Many Evangelical apologists believe that only through the indwelling of the Holy Spirit can one truly understand the teachings of the Bible. Thus, a one-time Evangelical such as Dr. Bart Ehrman may have an academic understanding of the Bible, but he can’t really “know” the depths and intricacies of its teachings. This line of argument, of course, is an attempt to dismiss out of hand criticisms of the Bible by atheists and other non-Christians. Evidently, the moment I said I was no longer a Christian, everything I learned about the Bible during the fifty years I spent in the church and twenty-five years I spent in the ministry disappeared in some sort of supernatural Men in Black mind wipe. Thoughtful Evangelicals realize the absurdity of this argument and refrain from using it, but alas many Evangelical zealots aren’t “thoughtful.” In their minds, atheists are the enemies of God, reprobates, apostates, and haters of God, the Bible, and Christianity. No matter what we might have known in the past, now that we are followers of Satan, our minds and intellectual processes are ruined. No atheist can know as much about the Bible as a Spirit-filled Evangelical, or so they think anyway.

Does it really take the Holy Spirit to know and understand the teachings of the Bible? Of course not. And it is absurd to argue otherwise. The Bible is a book, no different from the QuranBook of Mormon, or Huckleberry Finn.
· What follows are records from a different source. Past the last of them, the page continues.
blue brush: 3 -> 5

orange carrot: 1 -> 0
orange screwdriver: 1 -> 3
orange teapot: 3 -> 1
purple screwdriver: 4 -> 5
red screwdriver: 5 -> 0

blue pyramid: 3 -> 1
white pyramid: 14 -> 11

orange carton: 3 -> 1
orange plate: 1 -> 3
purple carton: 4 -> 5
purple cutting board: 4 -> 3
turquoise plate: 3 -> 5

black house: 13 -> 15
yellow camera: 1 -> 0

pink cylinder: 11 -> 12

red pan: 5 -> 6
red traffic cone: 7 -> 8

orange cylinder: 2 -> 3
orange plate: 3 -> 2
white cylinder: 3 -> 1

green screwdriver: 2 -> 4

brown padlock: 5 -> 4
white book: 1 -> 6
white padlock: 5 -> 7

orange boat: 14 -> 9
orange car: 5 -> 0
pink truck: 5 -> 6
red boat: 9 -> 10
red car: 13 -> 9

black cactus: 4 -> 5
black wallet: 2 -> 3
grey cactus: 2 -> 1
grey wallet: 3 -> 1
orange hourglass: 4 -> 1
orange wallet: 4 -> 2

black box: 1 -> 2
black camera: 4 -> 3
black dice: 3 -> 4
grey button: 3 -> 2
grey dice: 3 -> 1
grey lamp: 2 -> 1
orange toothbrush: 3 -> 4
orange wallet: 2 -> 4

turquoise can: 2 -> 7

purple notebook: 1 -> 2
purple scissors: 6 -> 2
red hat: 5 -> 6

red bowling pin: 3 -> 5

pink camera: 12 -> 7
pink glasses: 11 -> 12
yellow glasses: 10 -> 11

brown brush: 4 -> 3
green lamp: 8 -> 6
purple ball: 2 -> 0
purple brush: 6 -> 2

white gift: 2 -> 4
Any claims made for its supernatural nature require faith, a faith that is unnecessary to have when it comes to understanding the Bible. If a person can read, is he or she not able to understand what the Bible says? Don’t Evangelicals themselves admit this fact when Gideons hand out Bibles and non-Christians are encouraged to read the gospels? If the teachings of the Bible cannot be naturally understood without some sort of Holy Ghost magic, why challenge unbelievers to read the wrongly-called Good Book?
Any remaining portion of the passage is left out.